Magic is a tie in comic to the popular collectible trading card game Magic the Gathering and assumes some familiarity with the story and characters that have appeared in the game. In terms of storyline, this takes place sometime after the “War of the Spark” expansion, but I am unsure of the exact placement. The first caption reads, “The multiverse is vast, and the planes of existence innumerable,” which gives an idea of the scope covered here. The focus narrows from there to the plane of Ravnica which is a gigantic city, but it’s still an intimidating opening.

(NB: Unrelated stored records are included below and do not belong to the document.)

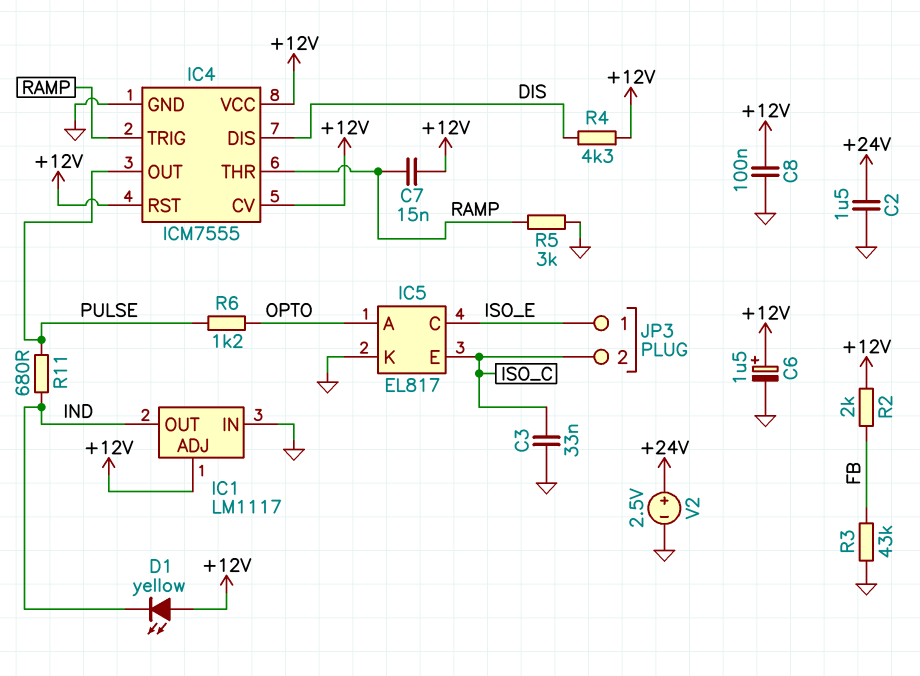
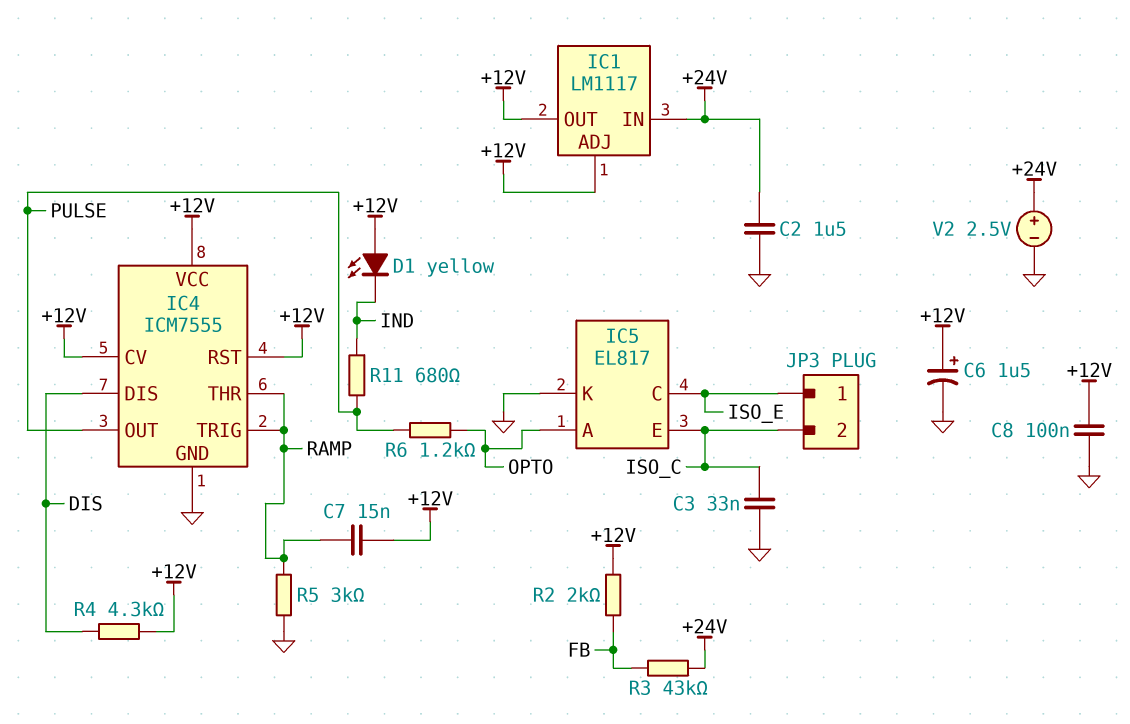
IC1 pin IN: GND -> +24V
IC1 pin OUT: IND -> +12V
R3: 43k (FB, GND) -> 43k (+24V, FB)

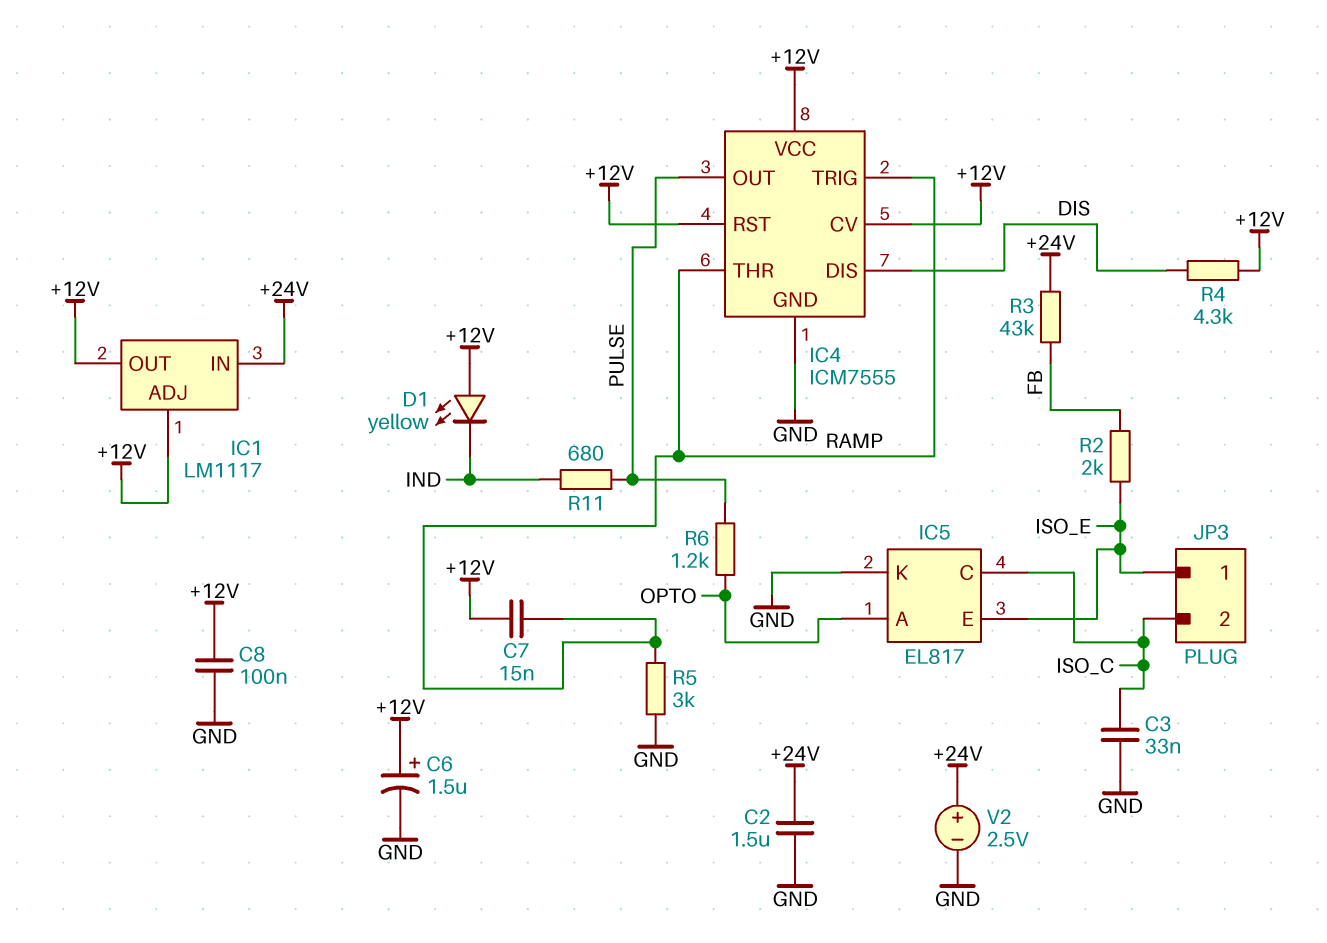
IC5 pin C: ISO_E -> ISO_C
IC5 pin E: ISO_C -> ISO_E
R2: 2k (+12V, FB) -> 2k (FB, ISO_E)

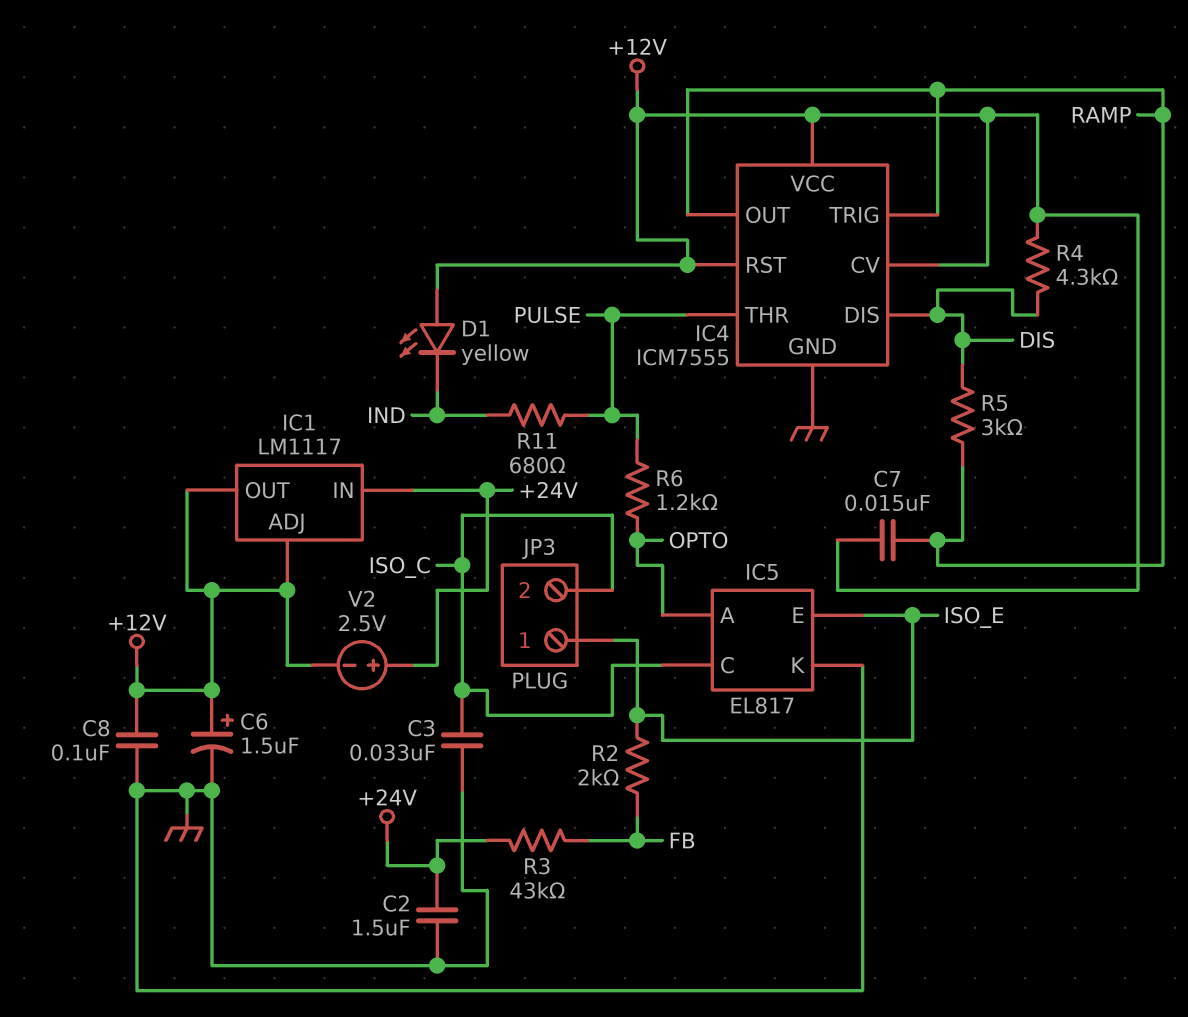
IC4 pin OUT: PULSE -> RAMP
IC4 pin THR: RAMP -> PULSE
R5: 3k (GND, RAMP) -> 3k (DIS, RAMP)
V2: 2.5V (plus +24V, minus GND) -> 2.5V (plus +24V, minus +12V)

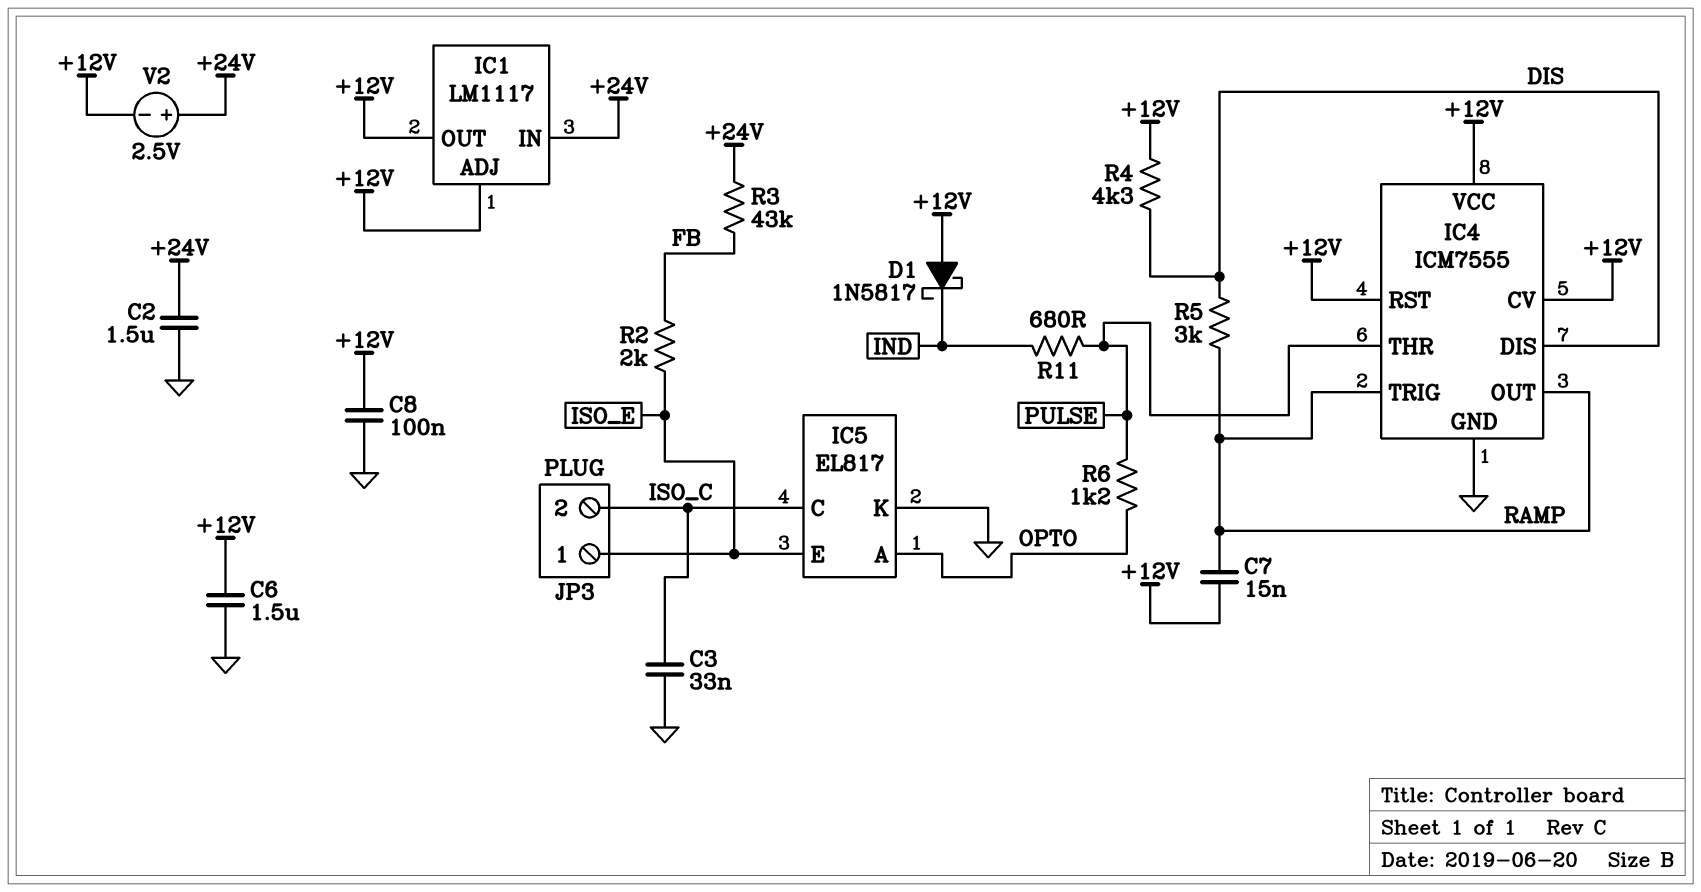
C6: 1.5uF (plus +12V, minus GND) -> 1.5uF (+12V, GND)
D1: LED yellow (A +12V, K IND) -> schottky 1N5817 (A +12V, K IND)

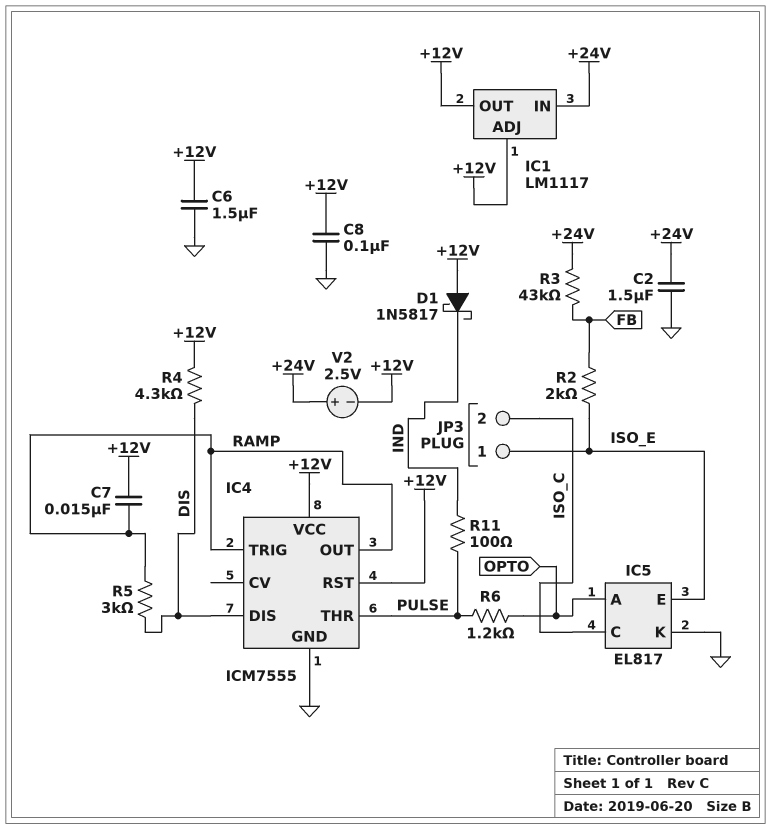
C3: 33nF (GND, ISO_C) -> none
IC4 pin CV: +12V -> none
R11: 680 (IND, PULSE) -> 100 (IND, PULSE)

A mysterious group sets off explosions around the city of Ravnica, following up with assassination attempts on three guildmasters who are also planeswalkers (people who can travel between worlds). The three main characters: Vraska, Kaya, and Ral attempt to find out who is behind the attacks and end up embroiled in a wide ranging conspiracy. Along the way they work with other planeswalkers, butt heads with other guildmasters, and explore the many worlds they can travel to. There is a focus on exploring the world of Ravnica, as that is where the bulk of the action takes place.
The artwork is detailed and vibrant, very similar to the artwork typically found on Magic cards, but with some variations that differentiate from the game’s style. Some breaks from traditional layout and gutter style can be hard to follow. For example, early in the book the gutters are replaced with lightning effects for one page, but those same bolts can be found in the panel art, making it hard to tell what’s part of the story and what is meant to break up the sequence. There is a lot of fun to be had in the backgrounds. The main character’s ability to travel to different dimensions leads to a wide variety of locations, each with a distinctive environment.
McKay repeats place names and key pieces of vocabulary early on, which can be useful to the unfamiliar reader. Thankfully, voices of the main characters are distinguishable from each other. For example Vraska, the gorgon, is written as somewhat haughty while Kaya, the assassin, is more casual and modern. Some characters are introduced without much description, such as Jace Beleren, who is described as “the mind mage”. No further explanation of him being a planeswalker similar to the main characters is given, or a reason why he is so important to protect later on in the story. There are short descriptions of the various locales, but for more information the reader would have to turn to the game itself.
The publisher, Boom! Comics does not list a suggested age range for Magic, but I would place it firmly in teen. There are flashes of violence and death throughout, but very little in the way of adult language or sexual content. The concepts of various fantasy worlds that can be explored is a bit too complex for younger readers. This places the comic in the same suggested age bracket as the card game.
I would recommend this for public libraries with a strong fantasy or gaming population. If you have other tie-in works in your collection, or have a few Dungeons and Dragons groups using your space, this would be a welcome addition to your shelf.
Magic, vol. 1
By Jed MacKay
Art by Ig Guara
BOOM! Studios, 2021
Related media: Game to Comic
NFNT Age Recommendation: Teen (13-16)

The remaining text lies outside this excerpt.